To paraphrase an old Elvis joke, Antonin Scalia is dead and I don’t feel so good myself.

As John Donne teaches and Hemingway reminded us, each man’s loss diminishes us, for each of us is involved in mankind. Certainly the passing in his sleep, at the age of 79, of Antonin Scalia is a great personal loss for his loving wife of many years, his nine children and their spouses, and his thirty-three grandchildren. Anyone looking to leave a mark upon one’s passing should hope to be as prolific. 

But as a lawyer, professor, Court of Appeals Judge, and Supreme Court Justice, Antonin Gregory Scalia was of course prolific in other ways. One of only 112 people ever to have held the position, Antonin Scalia served as a Supreme Court Justice for nearly thirty years, roughly tied for twelfth longest in U. S. history with William Johnson (a Thomas Jefferson appointee) and Oliver Wendell Holmes, Jr.  During that time Justice Scalia authored over 300 opinions, nearly 400 concurrences, over 250 dissents, and 50 partial concurrences and partial dissents—roughly one thousand overall. 

But it is for their content, style, and consistency, not their number, that legal scholars will long remember Justice Scalia’s opinions, whether in the majority or in dissent. His wit, insight, and outspokenness truly revolutionized modern Supreme Court jurisprudence. 

In launching National Review some sixty years ago, the late William F. Buckley Jr. announced that his new magazine “stands athwart history, yelling Stop, at a time when no one is inclined to do so, or to have much patience with those who so urge it.” 

When Antonin Scalia joined the Court some thirty years ago, without using those words, he stood athwart the “living Constitution” yelling “stop.” Through his intellect, his congeniality, and his communications skills, Justice Scalia fundamentally changed the terms of the Constitutional debate.

For much of the preceding century, both on the court and in the law schools, Constitutional law was not so much an examination of the Constitution as an examination of judicial precedent. Like the common law, precedent evolves and adapts incrementally over time, and so with it “evolved” the Constitution. 

But the Constitution is a legal document, Justice Scalia reminded us, and should be interpreted as such. Its meaning should not change with the makeup of the Court or the whims of popular culture. The Constitution certainly applies to changing times, but the document itself does not change. Nor does the Constitution permit the Court to change the law: only the people, speaking through their legislatures, can do that.

If the death penalty was Constitutional in 1789, then unless and until the Constitution is amended the death penalty is constitutional today. States may outlaw it if they wish, and the federal government may do so for federal crimes, but the Constitution does not require it. If people in 1789 had a right to keep and bear arms, then so do the people today, even if those arms are more modernized.
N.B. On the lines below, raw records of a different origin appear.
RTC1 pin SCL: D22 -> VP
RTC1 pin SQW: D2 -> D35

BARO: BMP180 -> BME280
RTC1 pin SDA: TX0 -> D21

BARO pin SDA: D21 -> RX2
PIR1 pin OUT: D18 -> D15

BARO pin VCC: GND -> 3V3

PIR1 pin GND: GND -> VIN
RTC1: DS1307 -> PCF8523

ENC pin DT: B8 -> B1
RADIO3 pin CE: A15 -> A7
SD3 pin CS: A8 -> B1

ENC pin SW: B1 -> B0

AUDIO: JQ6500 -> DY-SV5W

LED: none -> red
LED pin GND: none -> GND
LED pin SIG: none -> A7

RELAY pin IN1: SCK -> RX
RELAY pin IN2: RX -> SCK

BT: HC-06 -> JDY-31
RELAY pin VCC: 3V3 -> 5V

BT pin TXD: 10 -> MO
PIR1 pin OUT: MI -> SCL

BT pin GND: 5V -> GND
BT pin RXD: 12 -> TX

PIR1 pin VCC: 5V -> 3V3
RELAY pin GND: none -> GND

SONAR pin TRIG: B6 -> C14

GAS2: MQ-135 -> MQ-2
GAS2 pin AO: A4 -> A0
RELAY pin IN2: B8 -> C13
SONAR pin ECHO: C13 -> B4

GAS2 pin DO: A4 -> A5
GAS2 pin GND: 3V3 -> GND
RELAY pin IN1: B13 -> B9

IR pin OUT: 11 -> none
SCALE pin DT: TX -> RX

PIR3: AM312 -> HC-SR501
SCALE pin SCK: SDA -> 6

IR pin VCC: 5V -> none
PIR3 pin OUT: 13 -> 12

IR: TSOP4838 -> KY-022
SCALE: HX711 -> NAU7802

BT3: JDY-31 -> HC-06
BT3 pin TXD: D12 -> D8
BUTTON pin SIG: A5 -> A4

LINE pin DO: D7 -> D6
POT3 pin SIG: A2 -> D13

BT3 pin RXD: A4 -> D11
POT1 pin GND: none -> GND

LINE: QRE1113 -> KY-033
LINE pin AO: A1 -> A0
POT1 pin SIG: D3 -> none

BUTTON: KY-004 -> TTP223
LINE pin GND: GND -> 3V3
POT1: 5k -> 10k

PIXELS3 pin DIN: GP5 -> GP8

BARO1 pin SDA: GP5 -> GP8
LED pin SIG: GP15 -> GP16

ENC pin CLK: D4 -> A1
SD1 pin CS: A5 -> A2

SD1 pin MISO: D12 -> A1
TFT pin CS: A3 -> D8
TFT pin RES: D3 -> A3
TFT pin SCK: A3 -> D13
Certainly the means of “speech” have changed, for example – radio, television, and texting did not exist in 1789—but Congress may still not ban it outright. Americans may practice more religions (or none at all) today than they did in 1789, but Congress may no more establish one nor prohibit its “free exercise” today than it could in 1789. 

Justice Scalia applied this same textual analysis to statutes that came before the court for construction, not always with success, as the Chief Justice’s opinions in Sibelius and King v. Burwell will long remind us. Above all other Justices, Justice Scalia seemed clearly to internalize that the Constitution limits the powers of Congress to those enumerated in Article I, Section 8, and that all else is reserved to the states and to the people, respectively, under the Tenth Amendment. 

In Justice Scalia’s view, the Constitution is silent on many things, including the definition of marriage and a woman’s choice to have an abortion. On the former he claimed colorfully not to care one whit, and on the latter personally a great deal, but on both he was consistent:  the Constitution says nothing about either.  Both the definition of marriage and the proper restrictions, if any, on abortions, should be left to the people and the states to define through the representative democratic process. As he noted quite dryly in his Obergefell dissent, a body of nine lawyers from two law schools and of only two religions can hardly be called unrepresentative. 

Although serving on the Court, Justice Scalia’s primary concern was to keep power in the legislature, which he saw being surrendered to the executive branch as much as to the courts. As early as his law school professor days he warned students about the growing power of the unelected administrative state. And he warned Congress quite graphically that it should deal with executive overreach directly, not come crying to the courts to fix things.

Justice Scalia, in short, believed in liberty, the bulwark of which is process, not substance. The Constitution governs the former and the people, through their legislatures, govern the latter. His complaint in Obergefell, as he made explicit, was not the matter of same-sex marriage, which should be up to the people, and not to the court. “Who rules me,” he said, was his greatest concern. 

The passing of Justice Scalia leaves the President and the Senate with a vacancy to fill, which will come in due time. More important, it leaves a nation without an engaging, clear-thinking, and consistent defender of the Constitution as well as a husband, father, friend, and grandfather.

Let us all mourn his passing in the hope that the bell tolls only for us, and not for the Constitution that protects us.